I've been listening to Taylor Swift today because it just feels like a Taylor Swift sort of day. Does that make sense? Anyways, so Taylor Swift mixed with some Hawk Nelson stuck in my head and coupled with thinking about my problems not going away made me all melancholy. Thinking about all the things I've left unsaid, the situations and relationships with so much that I don't want to talk about, so much I want to ignore and pretend like I'm doing just great. But sometimes, writing about it helps and brings me out of my funk, at least for the night.

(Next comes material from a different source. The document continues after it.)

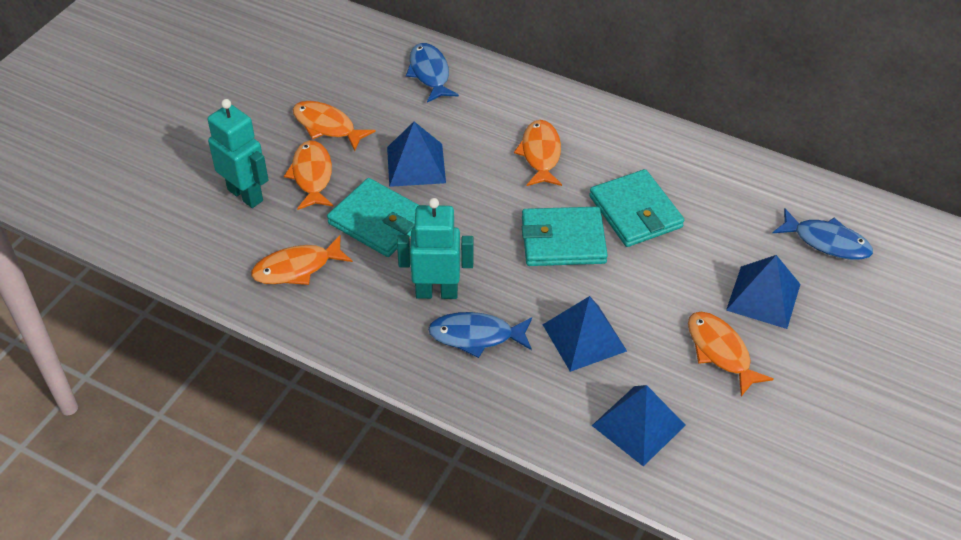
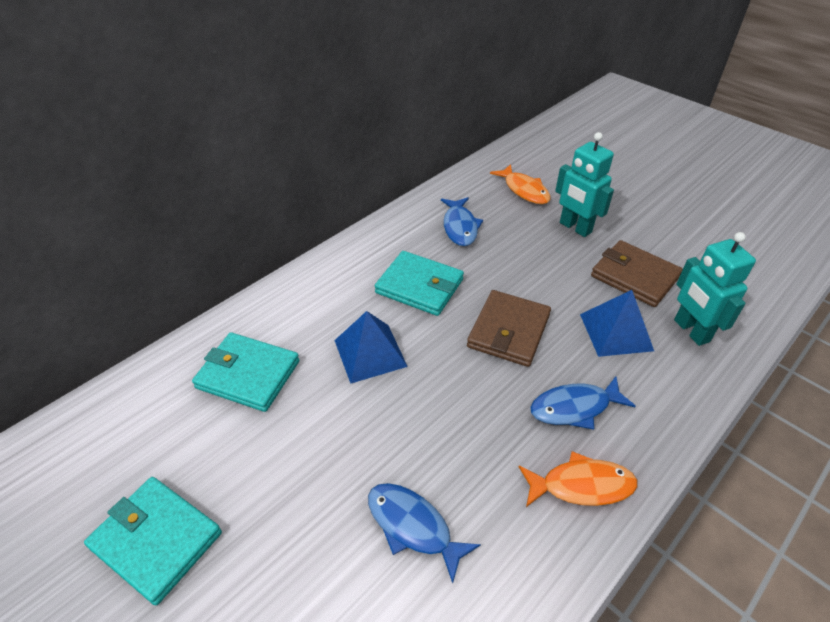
blue pyramid: 4 -> 2
brown wallet: 0 -> 2
orange fish: 5 -> 2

Vaya con Dios. Happy Valentine's Day!


you're beautiful
every little piece, love, don't you know
you're really gonna be someone, ask anyone
when you find everything you've looked for
i hope your life leads you back to my door
oh but if it don't, stay beautiful

Sunday, December 5, 2010

Tied together with a smile

I am passive-aggressive. I've probably known this for a while but didn't have the specific word or definition to apply until last semester. In my small group communication class, a group did a presentation on conflict management styles: assertive, passive, aggressive, and passive-aggressive. They said that passive-aggressive is the least healthy. I was like, 'hey...it's not the worst thing I could be.' In another class we were taking about conflict and how we respond to it, as a part of a whole personality test deal. Basically, my personality type will withdraw or give in when faced with conflict. In that class, she also gave us a list of responses to conflict, like attacking the other person, freezing them out, etc. The one that resonated the most with me was called something like 'Vengeance is Mine.' Basically, it means that I try to subtly 'punish' someone when I'm mad at them. The silent treatment is sometimes too obvious, so I still talk to and acknowledge someone I'm mad at, just in the least enthusiastic manner possible. They have really exciting news, I will reply with a 'that's great' and go back to what I was doing. I'm texting someone I'm upset with, they get short, curt answers with a period at the end. One word with a period...that is definitely the best way to communicate hurt feelings. Yes, I am so intelligent.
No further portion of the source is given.